The Miami symposium wasn't exactly explosive with encouragement for not-for-profit hospitals like Wyoming Valley and Nyack. In fact, when Nyack's Trust posed a direct question about private-equity interest in not-for-profit hospitals to a panel providing "the companies' view," he got a lot of dead air and blank looks before one of the three panelists suggested that if private-equity firms are focused on not-for-profit healthcare, it is probably only in terms of purchasing a hospital before converting it to for-profit status. Another panelist suggested that private-equity investors might be interested in providing services to the not-for-profit sector but not in owning anything.
That all turned around later in the afternoon during a panel discussion on investment banking for healthcare services. Matthew McAskin, vice president in the investment banking division of Goldman, Sachs & Co., lifted Trust's spirits when he declared that the not-for-profit space was seen "as the holy grail" for the public and private markets. "There is a huge untapped market out there," he said at the time.
"That made my day!" Trust said later that afternoon.
McAskin qualified those comments a bit later, noting that there are inherent challenges from a governance and ownership standpoint, but nevertheless 85% of all healthcare services are in not-for-profit settings. Wanting control, most private-equity firms would be reluctant to get involved in not-for-profit ventures, but there could be opportunities in noncore services or specific service lines, he says.
Outsourcing is another high-growth area of investment for private-equity companies. "It's such a large market," McAskin says. "I think not-for-profits are becoming more sophisticated, and it's not just acute care. People are becoming smarter about the assets in their system and are finding ways to partner and reap rewards. It's going to be interesting in the next couple years."
Other sectors of the healthcare industry may be further along in tapping into the private equity. Dan Hermann, managing director and group head for senior living finance at Ziegler Capital Markets, says the investment banking firm has set up its own private-equity funds to provide pre-finance capital for new not-for-profit continuing-care retirement communities.
"We call that startup capital, and it's grown into a relatively active area," Hermann says. Pools raised from investors are funding development and marketing costs needed to reach a two-thirds pre-sold requirement -historically a level demanded by the financial markets -- prior to qualifying for tax-exempt financing, Hermann says. The projects, which typically run in the $50 million to $200 million range, require anywhere from $5 million to $12 million in seed capital. The returns on these investments are "reflective of private-equity returns," somewhere in the 20% to 30% range, he adds. Hermann says Ziegler is involved in as many as eight new projects each year.

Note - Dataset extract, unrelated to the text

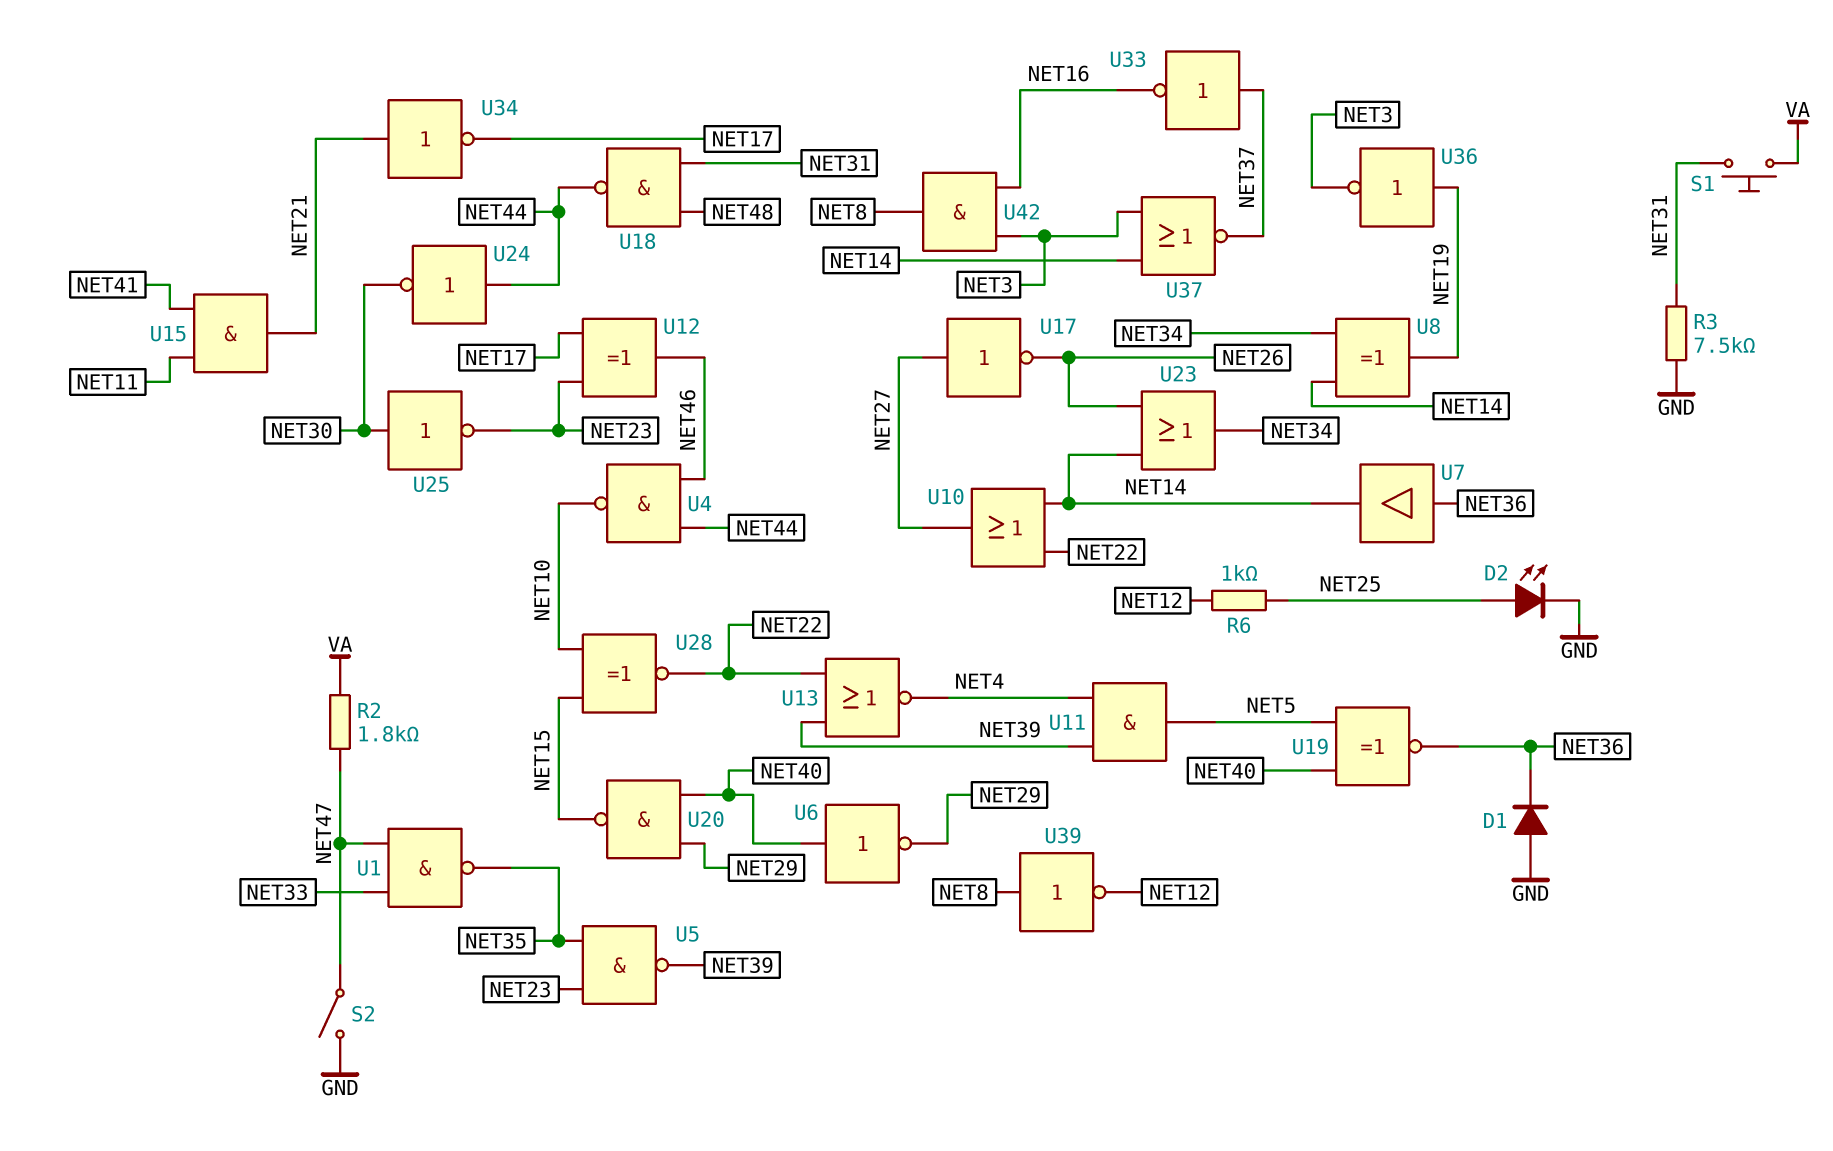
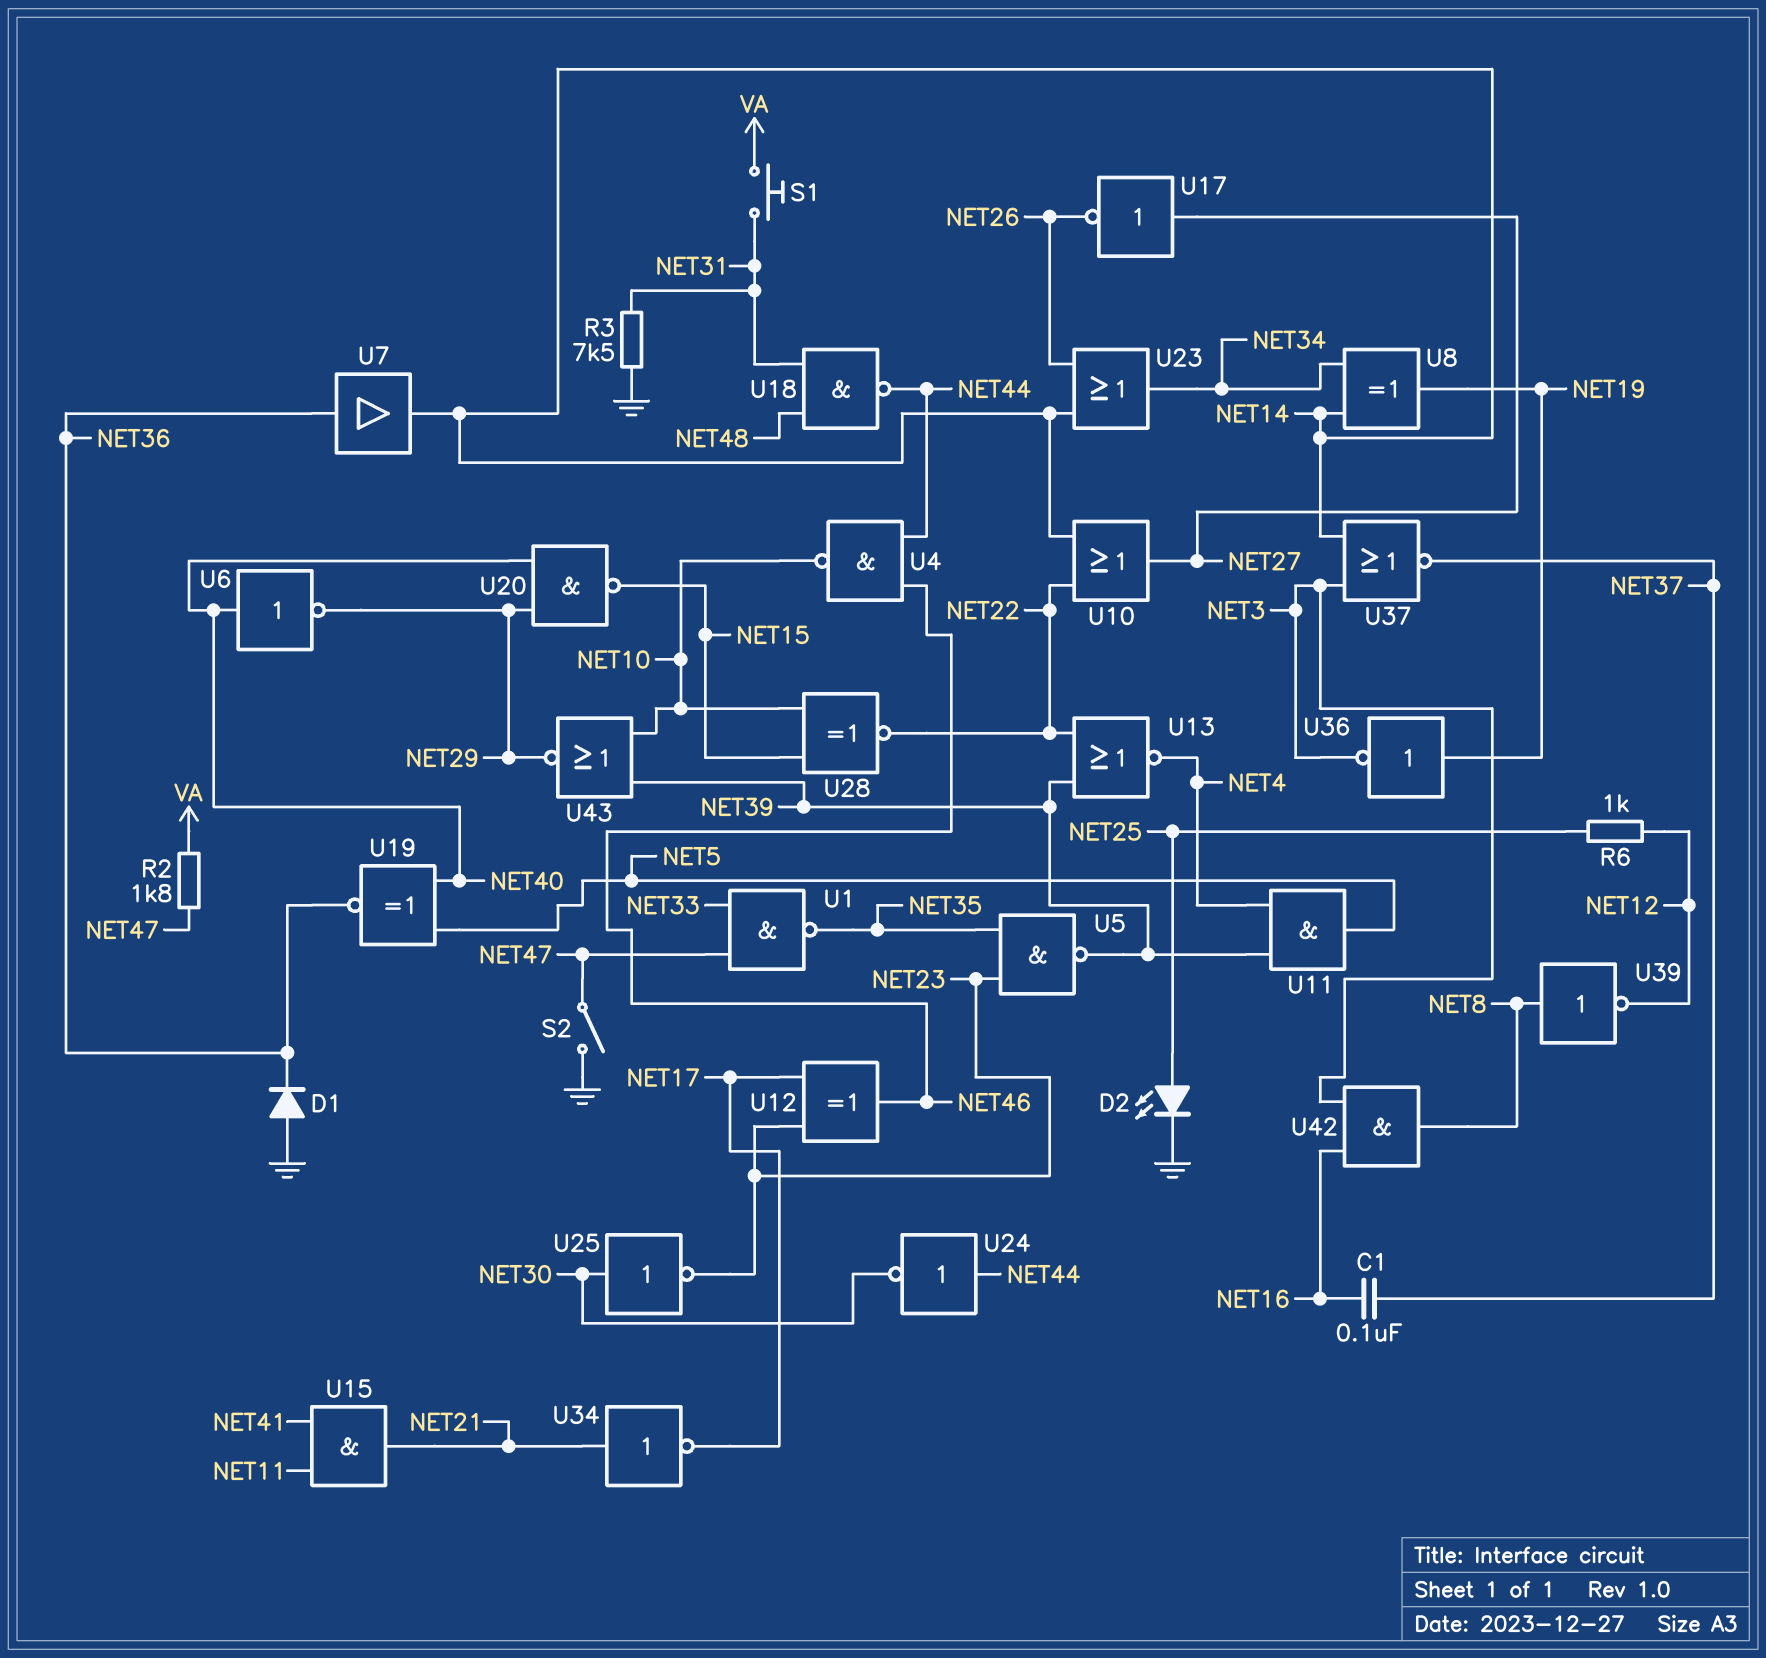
C1: none -> 100nF (NET16, NET37)
U33: NOT (in NET37, out NET16) -> none
U43: none -> NOR (in NET10, in NET39, out NET29)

Private-equity money is definitely out there, although it is difficult to gauge how much is available since it is private, notes John Callahan, a partner at McDermott Will & Emery, who is focused on mergers and acquisitions in the health services and life sciences industries. Looking only at mergers-and-acquisitions activity in the healthcare industry, tracking firm Irving Levin Associates recorded 534 deals in 2006 totaling $90 billion, Callahan says. Eight deals alone-four of which were private-equity deals-accounted for $70 billion of the total.
Robert McCarrick, senior managing director of GE Healthcare Financial Services, says there are a lot of not-for-profits struggling to meet their business challenges by joint venturing while still maintaining their tax-exempt status. "I think it is something we are going to see more of. I don't think people have figured out how to do it yet," he says. Like McAskin, he says not-for-profit hospitals "in general have become a lot more competitive in their markets. If a hospital doesn't have a lot of access to capital, private equity can bring that as well as expertise. I think it can be compelling. It's just a matter of getting the right parties in the right situation and then being able to execute something that makes sense."
It won't be the easiest sell, although there is a lot of private-equity money out there "that people are looking to put to work," says Kip Kirkpatrick, a partner at Water Street Healthcare Partners, a middle-market healthcare-only private-equity firm. Nevertheless, Water Street has avoided the hospital sector "given its sensitivity to reimbursement changes. We prefer to be one or two steps removed from that direction," he says.
For her part, Koehler says she picked up "a lot of business cards" at the symposium, but no firm commitments. "I was very pleased," she says. "I have a lot of follow-up to do. I came back encouraged that no one said, 'That will never work.' I got a lot of names of people who said they want to know more."